In view of this history, the court decided to reaffirm its rejection of the rule in a 1997 decision. It held that “regardless of whether an injury is objective or subjective, we review the factual sufficiency of the evidence by weighing all of the evidence and determining whether the jury’s finding of zero damages is so contrary to the evidence as to be manifestly unjust” (citations omitted). Turning back to the case, the court rejected Plaintiff’s argument that since the parties stipulated that he was injured in the accident and he testified as to his pain and suffering, the jury had to find that he suffered at least some compensable pain and impairment.
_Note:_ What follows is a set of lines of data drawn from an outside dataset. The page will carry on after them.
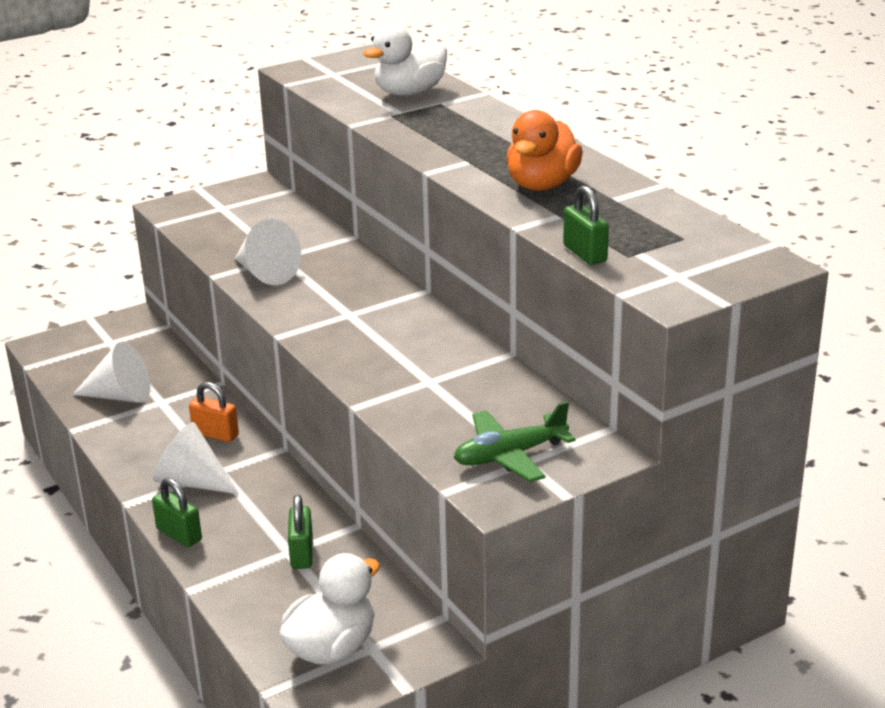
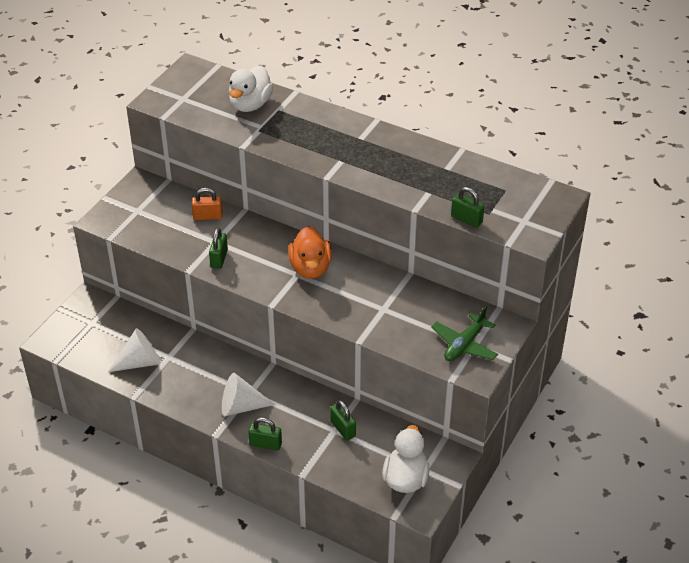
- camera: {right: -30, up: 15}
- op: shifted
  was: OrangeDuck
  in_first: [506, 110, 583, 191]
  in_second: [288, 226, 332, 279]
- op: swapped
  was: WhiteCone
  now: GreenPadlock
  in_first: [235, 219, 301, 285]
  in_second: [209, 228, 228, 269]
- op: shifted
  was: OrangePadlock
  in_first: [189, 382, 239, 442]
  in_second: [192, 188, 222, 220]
Rather, the court observed, “[w]hen the evidence of pain is conflicting, scant, or more subjective than objective, appellate courts are generally reluctant to determine that a jury’s finding of zero damages is contrary to the great weight and preponderance of the evidence.” Moreover, it is the jury’s province to credit or reject plaintiff’s testimony about “the existence, amount, or severity of pain,” even if “there is uncontroverted evidence that the plaintiff sustained some injury”—particularly in the case, as here, of “back and neck soft-tissue injuries.”
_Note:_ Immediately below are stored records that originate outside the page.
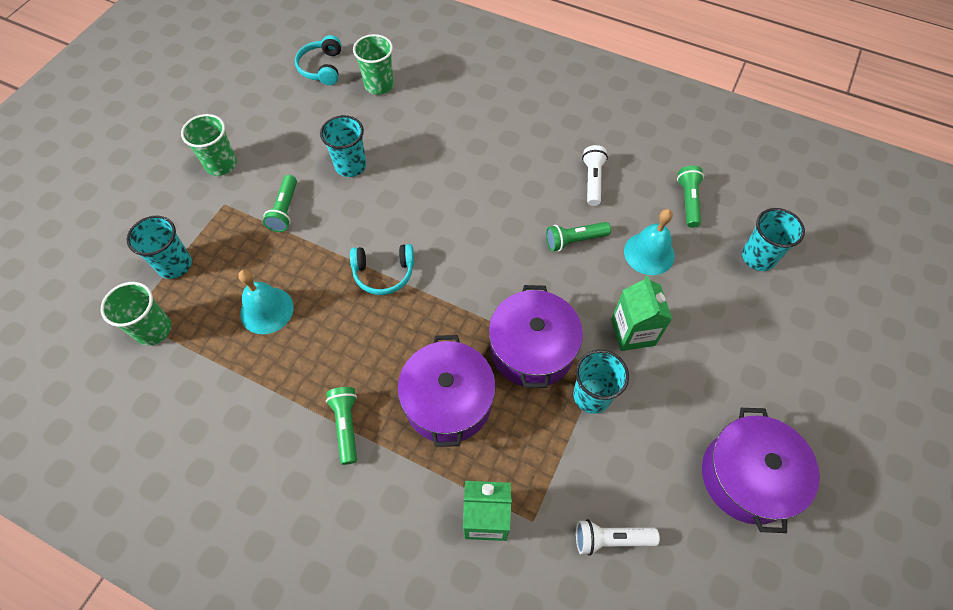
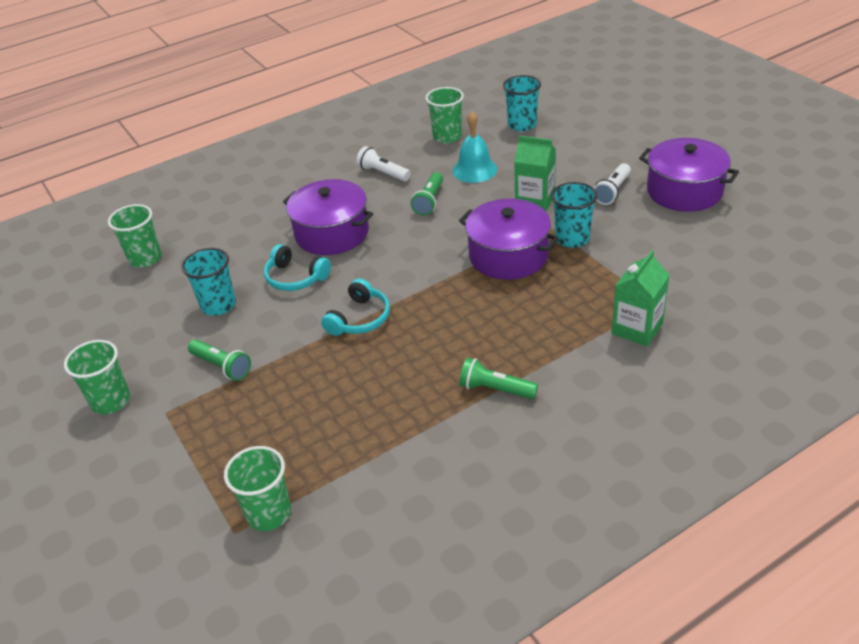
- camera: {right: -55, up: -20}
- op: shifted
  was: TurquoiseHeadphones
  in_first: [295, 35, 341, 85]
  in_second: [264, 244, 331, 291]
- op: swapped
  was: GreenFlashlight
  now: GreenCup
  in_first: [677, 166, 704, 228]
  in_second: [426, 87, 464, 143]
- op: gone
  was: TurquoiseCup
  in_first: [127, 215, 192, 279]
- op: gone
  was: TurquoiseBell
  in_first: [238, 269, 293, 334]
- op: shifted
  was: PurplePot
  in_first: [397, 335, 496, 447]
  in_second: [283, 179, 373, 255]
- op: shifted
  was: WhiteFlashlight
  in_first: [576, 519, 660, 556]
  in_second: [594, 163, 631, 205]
Turning to the evidence, the court found that the “jury could reasonably conclude that although the parties stipulated that the accident injured [Plaintff], he did not suffer compensable pain, mental anguish, or physical impairment as a result of the accident” (much less the $400,000 he claimed). Instead, the evidence showed that: (1) Plaintiff had numerous pre-existing conditions of the same type he alleged were caused by the accident; (2) photos of his damages truck showed minor damage from a low-speed collision; (3) objective medical tests (MRI, x-ray, EMG) performed after the accident showed that Plaintiff had chronic and degenerative conditions, not acute injuries; (4) Plaintiff tried to obtain social security disability benefits two years before the accident based on the same type of injuries he alleged were caused by the accident; (5) Plaintiff continued to work on his farm and in his barbecue business after stating on his disability benefit applications that he could no longer work; (6) according to the defense expert, Plaintiff suffered from a cervical and lumbar sprain caused by the accident, which could treated by six to eight weeks of chiropractic care (although Plaintiff ran up the bill by going to the chiropractor 85 times before being referred to a physician); (7) no expert witness testified that Plaintiff’s accident caused any subsequent pain, mental anguish, or impairment; and (8) medical staff who treated Plaintiff for pain testified that although he claimed that his pain was an “8, 9, or 10,” he didn’t look like he was in any pain at all during those visits.  The court thus affirmed the zero damages judgment.

Both the trial court and court of appeals saw through this case for what it was: an egregious money grab. We appreciate the insurer for seeing it, too, refusing to settle, and litigating all the way through verdict and appeal.